Stworzenie zbioru z nazwami zdjęć i dopasowaniem typu

In [1]:
import pandas as pd
import numpy as np

df_test = pd.read_csv('test_split.txt',
                 delimiter = " ",
                index_col=False)
df_test.columns = ["patient", "filename", "label_str", "data"]

df_train = pd.read_csv('train_split.txt',
                 delimiter = " ",
                index_col=False)
df_train.columns = ["patient", "filename", "label_str", "data"]

df_test = df_test.assign(label=pd.Series(np.zeros(len(df_test['label_str']))).values)
df_train = df_train.assign(label=pd.Series(np.zeros(len(df_train['label_str']))).values)

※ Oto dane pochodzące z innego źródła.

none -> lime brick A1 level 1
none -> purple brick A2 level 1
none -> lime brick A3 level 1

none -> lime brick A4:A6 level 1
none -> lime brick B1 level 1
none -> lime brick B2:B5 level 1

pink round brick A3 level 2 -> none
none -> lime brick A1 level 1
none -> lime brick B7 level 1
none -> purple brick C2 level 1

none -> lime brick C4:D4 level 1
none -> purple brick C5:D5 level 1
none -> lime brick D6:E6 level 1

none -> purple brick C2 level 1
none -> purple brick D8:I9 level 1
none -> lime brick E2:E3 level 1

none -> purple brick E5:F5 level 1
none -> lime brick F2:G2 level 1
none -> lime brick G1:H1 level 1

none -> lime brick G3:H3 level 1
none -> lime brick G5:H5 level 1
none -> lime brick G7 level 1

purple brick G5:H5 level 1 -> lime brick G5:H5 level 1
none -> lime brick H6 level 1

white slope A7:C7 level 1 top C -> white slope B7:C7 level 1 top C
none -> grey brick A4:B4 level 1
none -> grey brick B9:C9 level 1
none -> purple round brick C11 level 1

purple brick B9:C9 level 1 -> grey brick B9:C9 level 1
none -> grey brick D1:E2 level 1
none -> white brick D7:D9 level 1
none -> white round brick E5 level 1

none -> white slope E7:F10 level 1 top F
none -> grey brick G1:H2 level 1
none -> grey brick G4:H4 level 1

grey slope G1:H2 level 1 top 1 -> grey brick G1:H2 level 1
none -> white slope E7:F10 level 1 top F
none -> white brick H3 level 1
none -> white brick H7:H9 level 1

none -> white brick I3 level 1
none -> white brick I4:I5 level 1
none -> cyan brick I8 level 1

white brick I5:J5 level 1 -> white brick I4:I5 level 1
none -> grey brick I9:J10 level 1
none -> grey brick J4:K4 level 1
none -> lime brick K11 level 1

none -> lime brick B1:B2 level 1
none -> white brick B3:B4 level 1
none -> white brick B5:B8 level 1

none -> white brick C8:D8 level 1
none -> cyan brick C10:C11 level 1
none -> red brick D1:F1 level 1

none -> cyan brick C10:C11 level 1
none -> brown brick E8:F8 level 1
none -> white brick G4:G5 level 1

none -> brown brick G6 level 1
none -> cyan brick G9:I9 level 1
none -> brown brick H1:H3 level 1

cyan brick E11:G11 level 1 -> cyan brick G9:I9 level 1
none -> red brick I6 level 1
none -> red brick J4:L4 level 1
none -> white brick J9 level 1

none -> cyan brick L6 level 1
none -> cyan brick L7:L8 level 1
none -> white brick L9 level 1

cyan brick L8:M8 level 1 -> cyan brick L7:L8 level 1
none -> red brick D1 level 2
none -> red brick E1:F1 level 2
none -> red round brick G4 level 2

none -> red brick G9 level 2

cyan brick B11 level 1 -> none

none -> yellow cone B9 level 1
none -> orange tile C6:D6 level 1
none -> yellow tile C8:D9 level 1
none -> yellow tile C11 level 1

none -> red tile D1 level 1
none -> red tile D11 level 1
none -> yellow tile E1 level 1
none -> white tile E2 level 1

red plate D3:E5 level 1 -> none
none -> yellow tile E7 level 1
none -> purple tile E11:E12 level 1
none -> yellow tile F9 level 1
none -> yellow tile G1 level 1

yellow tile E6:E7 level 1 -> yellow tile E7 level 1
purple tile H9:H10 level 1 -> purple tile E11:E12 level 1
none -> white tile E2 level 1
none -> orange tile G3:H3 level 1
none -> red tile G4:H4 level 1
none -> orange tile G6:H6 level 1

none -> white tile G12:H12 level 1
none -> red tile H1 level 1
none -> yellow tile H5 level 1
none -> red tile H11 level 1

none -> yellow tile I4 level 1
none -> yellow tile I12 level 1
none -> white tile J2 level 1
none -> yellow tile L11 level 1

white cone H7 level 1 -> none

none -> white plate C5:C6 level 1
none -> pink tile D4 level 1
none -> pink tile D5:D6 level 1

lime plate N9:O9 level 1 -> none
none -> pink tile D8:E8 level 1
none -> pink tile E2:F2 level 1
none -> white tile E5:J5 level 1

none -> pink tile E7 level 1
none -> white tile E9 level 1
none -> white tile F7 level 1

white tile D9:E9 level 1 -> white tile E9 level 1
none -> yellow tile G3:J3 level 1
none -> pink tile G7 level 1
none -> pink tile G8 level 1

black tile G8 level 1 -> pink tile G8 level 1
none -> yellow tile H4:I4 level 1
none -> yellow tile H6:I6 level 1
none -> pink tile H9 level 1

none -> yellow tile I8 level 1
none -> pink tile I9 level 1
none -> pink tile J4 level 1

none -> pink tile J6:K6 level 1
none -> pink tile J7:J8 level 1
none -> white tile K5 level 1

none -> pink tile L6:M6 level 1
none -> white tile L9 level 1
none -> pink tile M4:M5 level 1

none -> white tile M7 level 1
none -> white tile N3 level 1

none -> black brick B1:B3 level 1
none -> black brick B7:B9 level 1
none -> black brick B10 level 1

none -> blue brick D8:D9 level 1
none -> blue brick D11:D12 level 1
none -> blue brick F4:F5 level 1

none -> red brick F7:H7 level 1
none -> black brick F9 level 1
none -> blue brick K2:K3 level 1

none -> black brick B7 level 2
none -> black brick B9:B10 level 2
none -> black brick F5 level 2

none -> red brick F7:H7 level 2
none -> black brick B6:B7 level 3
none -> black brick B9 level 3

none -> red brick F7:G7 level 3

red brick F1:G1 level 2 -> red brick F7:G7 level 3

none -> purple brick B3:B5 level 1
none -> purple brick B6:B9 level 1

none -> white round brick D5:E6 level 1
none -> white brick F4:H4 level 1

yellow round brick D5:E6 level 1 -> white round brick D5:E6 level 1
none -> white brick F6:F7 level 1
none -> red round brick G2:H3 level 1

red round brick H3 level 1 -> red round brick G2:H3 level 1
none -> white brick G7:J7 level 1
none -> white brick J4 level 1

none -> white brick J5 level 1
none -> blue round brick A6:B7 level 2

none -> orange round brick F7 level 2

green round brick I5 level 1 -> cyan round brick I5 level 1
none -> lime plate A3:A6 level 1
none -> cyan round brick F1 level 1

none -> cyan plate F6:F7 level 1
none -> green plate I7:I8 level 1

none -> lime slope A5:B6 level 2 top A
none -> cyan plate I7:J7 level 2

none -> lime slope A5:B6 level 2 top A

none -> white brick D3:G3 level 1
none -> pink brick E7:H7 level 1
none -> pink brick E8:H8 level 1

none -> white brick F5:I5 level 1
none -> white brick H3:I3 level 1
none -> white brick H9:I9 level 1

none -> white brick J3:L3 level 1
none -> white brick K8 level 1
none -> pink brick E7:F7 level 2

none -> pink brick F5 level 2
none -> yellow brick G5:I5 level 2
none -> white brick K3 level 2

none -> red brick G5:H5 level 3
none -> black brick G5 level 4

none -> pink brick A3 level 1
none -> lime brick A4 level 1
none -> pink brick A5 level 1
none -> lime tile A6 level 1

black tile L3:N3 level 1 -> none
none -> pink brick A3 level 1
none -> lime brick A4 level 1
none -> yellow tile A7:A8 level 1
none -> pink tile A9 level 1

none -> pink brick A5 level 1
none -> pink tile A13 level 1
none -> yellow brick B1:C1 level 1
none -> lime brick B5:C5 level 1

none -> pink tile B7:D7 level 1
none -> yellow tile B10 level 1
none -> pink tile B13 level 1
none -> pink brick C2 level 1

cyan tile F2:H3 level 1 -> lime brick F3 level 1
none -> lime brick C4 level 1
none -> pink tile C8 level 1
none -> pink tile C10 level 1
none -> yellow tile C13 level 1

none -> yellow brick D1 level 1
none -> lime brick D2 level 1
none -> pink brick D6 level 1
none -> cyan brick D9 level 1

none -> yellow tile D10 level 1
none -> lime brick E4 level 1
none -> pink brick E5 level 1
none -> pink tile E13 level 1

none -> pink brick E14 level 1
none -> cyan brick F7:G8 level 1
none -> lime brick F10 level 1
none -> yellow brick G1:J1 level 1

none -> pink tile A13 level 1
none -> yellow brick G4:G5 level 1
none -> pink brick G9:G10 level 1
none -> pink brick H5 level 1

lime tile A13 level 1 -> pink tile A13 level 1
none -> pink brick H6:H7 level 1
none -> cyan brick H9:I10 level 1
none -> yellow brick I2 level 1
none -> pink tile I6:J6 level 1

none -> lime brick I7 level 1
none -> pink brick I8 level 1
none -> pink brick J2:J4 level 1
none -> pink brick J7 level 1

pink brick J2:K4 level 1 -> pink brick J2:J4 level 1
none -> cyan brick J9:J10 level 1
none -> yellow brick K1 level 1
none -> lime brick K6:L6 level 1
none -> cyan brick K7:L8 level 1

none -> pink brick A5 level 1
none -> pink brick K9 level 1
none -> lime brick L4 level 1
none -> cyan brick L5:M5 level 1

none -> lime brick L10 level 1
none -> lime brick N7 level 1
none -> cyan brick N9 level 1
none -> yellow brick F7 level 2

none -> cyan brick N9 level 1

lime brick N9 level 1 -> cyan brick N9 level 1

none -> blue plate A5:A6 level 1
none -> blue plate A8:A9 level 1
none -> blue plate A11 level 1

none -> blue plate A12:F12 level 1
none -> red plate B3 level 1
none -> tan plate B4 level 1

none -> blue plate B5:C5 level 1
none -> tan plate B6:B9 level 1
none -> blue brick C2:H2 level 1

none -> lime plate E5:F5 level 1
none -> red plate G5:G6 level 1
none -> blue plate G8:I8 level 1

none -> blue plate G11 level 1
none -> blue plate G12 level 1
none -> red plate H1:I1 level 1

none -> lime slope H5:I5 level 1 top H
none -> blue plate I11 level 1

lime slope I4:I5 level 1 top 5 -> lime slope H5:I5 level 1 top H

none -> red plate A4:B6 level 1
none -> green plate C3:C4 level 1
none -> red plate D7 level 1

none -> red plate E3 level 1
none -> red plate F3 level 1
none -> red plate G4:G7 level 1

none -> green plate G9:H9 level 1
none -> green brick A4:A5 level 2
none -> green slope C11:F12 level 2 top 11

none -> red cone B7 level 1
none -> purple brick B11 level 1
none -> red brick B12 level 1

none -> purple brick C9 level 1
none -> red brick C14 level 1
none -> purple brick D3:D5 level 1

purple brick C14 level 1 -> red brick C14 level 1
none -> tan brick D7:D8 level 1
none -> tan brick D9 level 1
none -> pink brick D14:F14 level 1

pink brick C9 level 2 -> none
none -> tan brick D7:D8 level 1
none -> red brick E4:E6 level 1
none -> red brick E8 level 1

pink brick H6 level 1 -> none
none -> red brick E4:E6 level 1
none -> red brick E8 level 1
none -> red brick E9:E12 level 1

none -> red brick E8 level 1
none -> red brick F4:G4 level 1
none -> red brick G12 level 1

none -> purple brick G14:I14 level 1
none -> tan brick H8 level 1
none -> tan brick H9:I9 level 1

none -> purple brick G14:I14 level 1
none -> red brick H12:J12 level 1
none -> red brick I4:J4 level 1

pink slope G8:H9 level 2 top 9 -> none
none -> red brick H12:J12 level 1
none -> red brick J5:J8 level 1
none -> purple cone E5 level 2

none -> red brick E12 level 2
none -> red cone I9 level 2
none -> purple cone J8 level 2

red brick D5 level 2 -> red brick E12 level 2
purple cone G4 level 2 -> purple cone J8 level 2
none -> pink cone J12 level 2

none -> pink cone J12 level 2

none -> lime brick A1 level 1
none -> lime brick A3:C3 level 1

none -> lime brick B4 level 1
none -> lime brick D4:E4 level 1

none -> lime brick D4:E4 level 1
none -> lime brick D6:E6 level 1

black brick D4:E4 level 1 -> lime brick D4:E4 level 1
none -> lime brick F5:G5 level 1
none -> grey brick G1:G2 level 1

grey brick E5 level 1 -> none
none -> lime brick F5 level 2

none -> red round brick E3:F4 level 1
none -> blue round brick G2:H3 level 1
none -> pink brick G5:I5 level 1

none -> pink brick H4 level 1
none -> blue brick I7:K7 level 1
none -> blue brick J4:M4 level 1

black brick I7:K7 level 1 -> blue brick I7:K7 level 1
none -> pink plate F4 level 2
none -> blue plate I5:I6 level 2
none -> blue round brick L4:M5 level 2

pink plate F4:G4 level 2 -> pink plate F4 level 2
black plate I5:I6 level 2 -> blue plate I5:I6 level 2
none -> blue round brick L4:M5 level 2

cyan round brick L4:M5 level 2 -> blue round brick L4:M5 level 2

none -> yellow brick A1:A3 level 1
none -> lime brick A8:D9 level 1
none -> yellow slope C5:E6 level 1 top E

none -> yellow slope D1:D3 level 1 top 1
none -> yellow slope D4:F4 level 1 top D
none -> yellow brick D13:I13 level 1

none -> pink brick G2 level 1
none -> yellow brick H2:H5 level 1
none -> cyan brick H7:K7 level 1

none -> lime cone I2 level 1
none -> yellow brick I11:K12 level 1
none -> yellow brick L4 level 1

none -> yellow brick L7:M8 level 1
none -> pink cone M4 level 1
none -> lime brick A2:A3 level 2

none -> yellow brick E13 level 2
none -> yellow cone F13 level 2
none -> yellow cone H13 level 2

df_test.loc[df_test['label_str']== "normal", 'label'] = 0
df_test.loc[df_test['label_str']== "COVID-19", 'label'] = 1
df_test.loc[df_test['label_str']== "pneumonia", 'label'] = 2

df_train.loc[df_train['label_str']== "normal", 'label'] = 0
df_train.loc[df_train['label_str']== "COVID-19", 'label'] = 1
df_train.loc[df_train['label_str']== "pneumonia", 'label'] = 2

In [2]:
test = df_test[['filename', 'label', 'label_str']]
train = df_train[['filename', 'label', 'label_str']]

Oversampling

In [3]:
from imblearn.over_sampling import RandomOverSampler

In [4]:
def random_minority_oversample(train_set):
    '''
    Oversample the minority class using the specified algorithm
    :param train_set: Training set image file names and labels
    :return: A new training set containing oversampled examples
    '''
    X_train = train_set[[x for x in train_set.columns if x != 'label']].to_numpy()
    if X_train.shape[1] == 1:
        X_train = np.expand_dims(X_train, axis=-1)
    Y_train = train_set['label'].to_numpy()
    sampler = RandomOverSampler(random_state=np.random.randint(0, high=1000))
    X_resampled, Y_resampled = sampler.fit_resample(X_train, Y_train)
    filenames = X_resampled[:, 0]     # Filename is in first column
    label_strs = X_resampled[:, 1]    # Class name is in second column
    print("Train set shape before oversampling: ", X_train.shape, 
          " Train set shape after resampling: ", X_resampled.shape)
    train_set_resampled = pd.DataFrame({'filename': filenames, 'label': Y_resampled, 'label_str': label_strs})
    return train_set_resampled

In [5]:
np.random.seed(2137)
train_o = random_minority_oversample(train)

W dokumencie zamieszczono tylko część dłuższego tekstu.